When the gap is too big
Sometimes the cut ends are too far apart to sew directly back together. In that case, I can bridge the gap with a graft, a segment of a less critical sensory nerve borrowed from elsewhere in the body (or more commonly these days, from processed cadaver tissue called an allograft) and used as a living bridge.
For certain severe injuries, where the nerve has a very long way to travel following repair and the clock is almost sure to run out, there's a more counterintuitive approach called a nerve transfer. Instead of waiting for fibers to crawl the entire distance, I do surgery closer to the downstream muscle target and reroute a redundant nerve branch from a nearby working nerve directly to the target muscle. It sounds strange, borrowing from one nerve to rescue another, but this technique (when it’s possible) has genuinely changed recovery for patients with devastating nerve injuries.
Why it takes so long, and why it tingles
After repair, the wires on the far side of the cut die back, and fresh fibers have to sprout from the repair site and crawl all the way out to their destination at that famous millimeter a day (or inch per month). So if you cut a nerve at the wrist, sensation may take many months to reach the fingertip, simply because of the distance.
Unfortunately, nerve repair is not just like plugging the cord back into the wall.
Recovery also tends to arrive in a predictable order, which makes the wait less disorienting once you know it. Pain sensation usually comes back first, then temperature, then touch. Your sense of where your hand is in space comes later, and the ability to move comes last of all (if a motor nerve was cut).

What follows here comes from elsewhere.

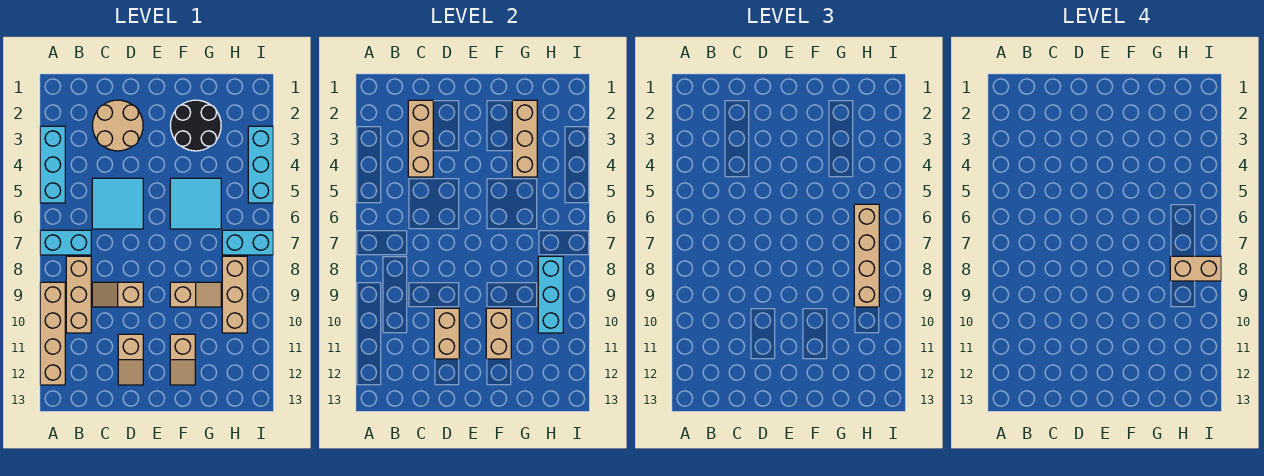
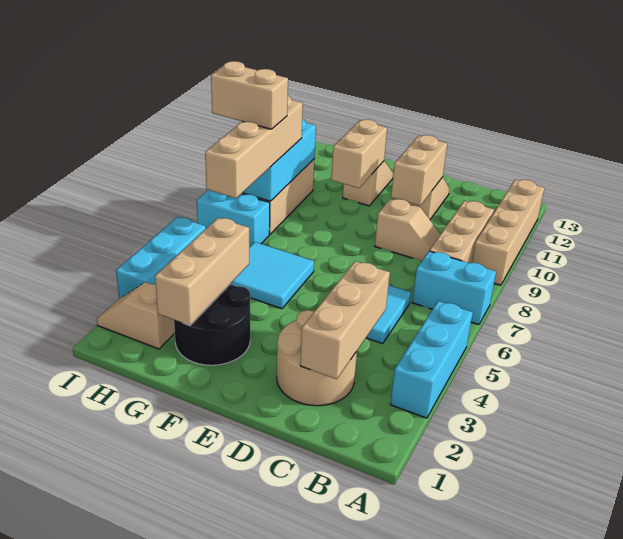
tan slope F9:G9 level 1 top F -> tan slope H2:I2 level 1 top H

Along the way you'll feel tingling, buzzing, and little electric zaps, often set off by tapping over the healing nerve. Counterintuitively, that's good news. Those sensations are the front line of regrowing fibers announcing their progress. We even have a name for it — the advancing Tinel sign — and by tracking where the tingling reaches at each visit, we can literally follow the nerve's progress down the arm over the months.

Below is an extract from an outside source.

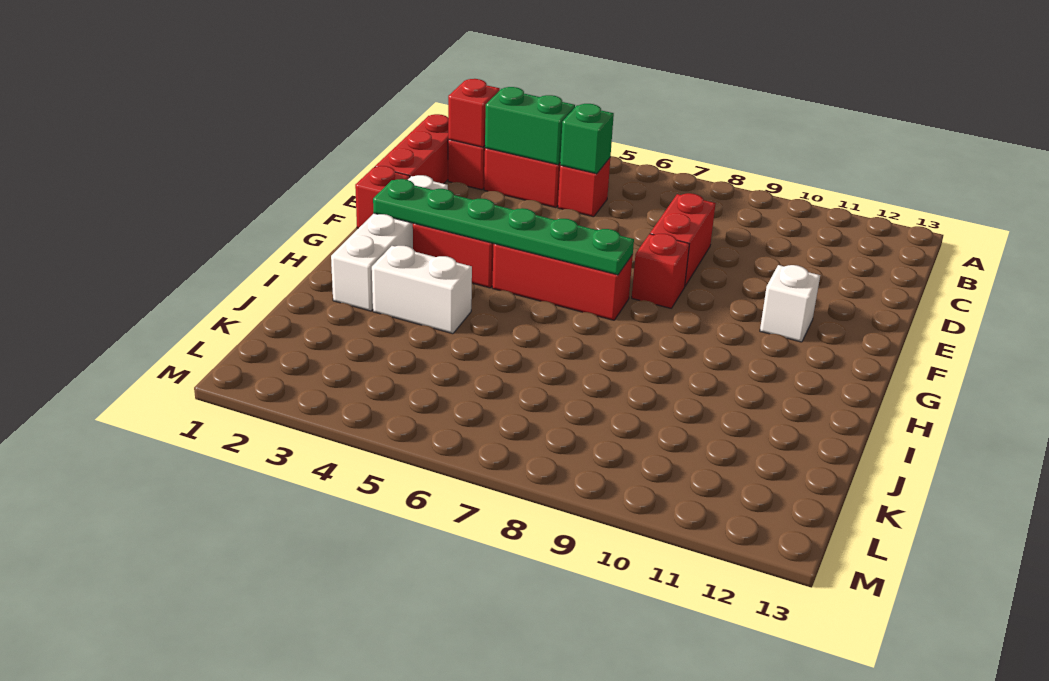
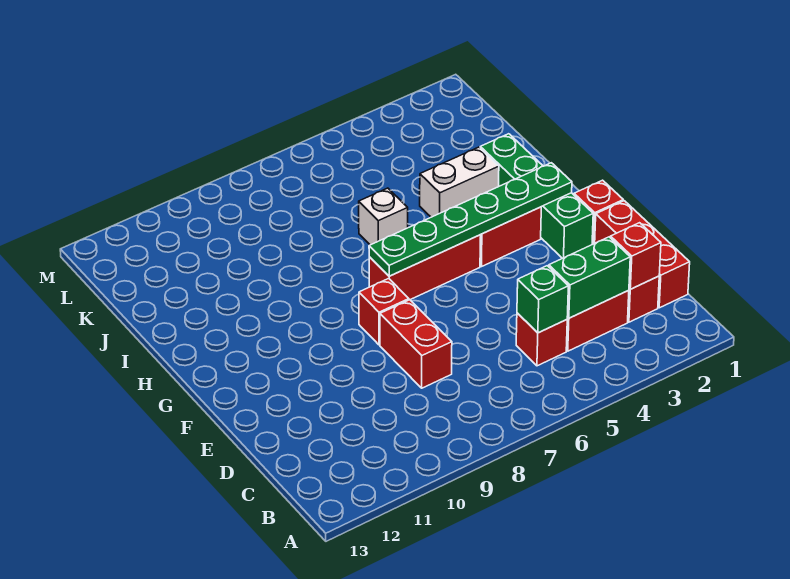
white brick F2:I2 level 1 -> green brick F2:I2 level 1
white brick F11 level 1 -> white brick I6 level 1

Why the result is often not quite the original
I'm always honest with patients about this. A repaired nerve rarely returns to one hundred percent, and the reason is that wire-sorting problem. As the fibers regrow, some inevitably wander into the wrong channels. A fiber that used to serve one portion of the fingertip might end up wired to a slightly different spot.
That mis-wiring is why repaired sensation often feels a little off, why the brain has to relearn what the signals mean, and why a dedicated process called sensory re-education with a hand therapist makes such a difference. The brain is being retrained to interpret a remapped hand, and that retraining genuinely improves the final result.
Several things affect the odds of your ultimate outcome. Younger nerves regrow better than older ones. A clean cut repaired early does better than a ragged one repaired late. And a shorter distance to the target recovers more fully than a long one.
Unfortunately, timing is the only thing in your control on the day of injury, which is the best argument there is for getting a suspected nerve injury looked at promptly rather than waiting it out.
Takeaways:
A repaired nerve regrows at about an inch a month, so recovery after a cut is measured in months, not weeks.
Surgery lines up the outer cable; the thousands of tiny fibers inside have to regrow and find their own way, and when the gap is too big, grafts and nerve transfers can bridge it.
Tingling that advances down the arm is the nerve making progress. The result is rarely 100 percent, but hand therapy can retrain the brain to make the most of it.
Nerve repair is the ultimate test of patience, for both the patient and the surgeon. But knowing the timeline and that the buzzing means progress can make the long wait a bit easier to bear.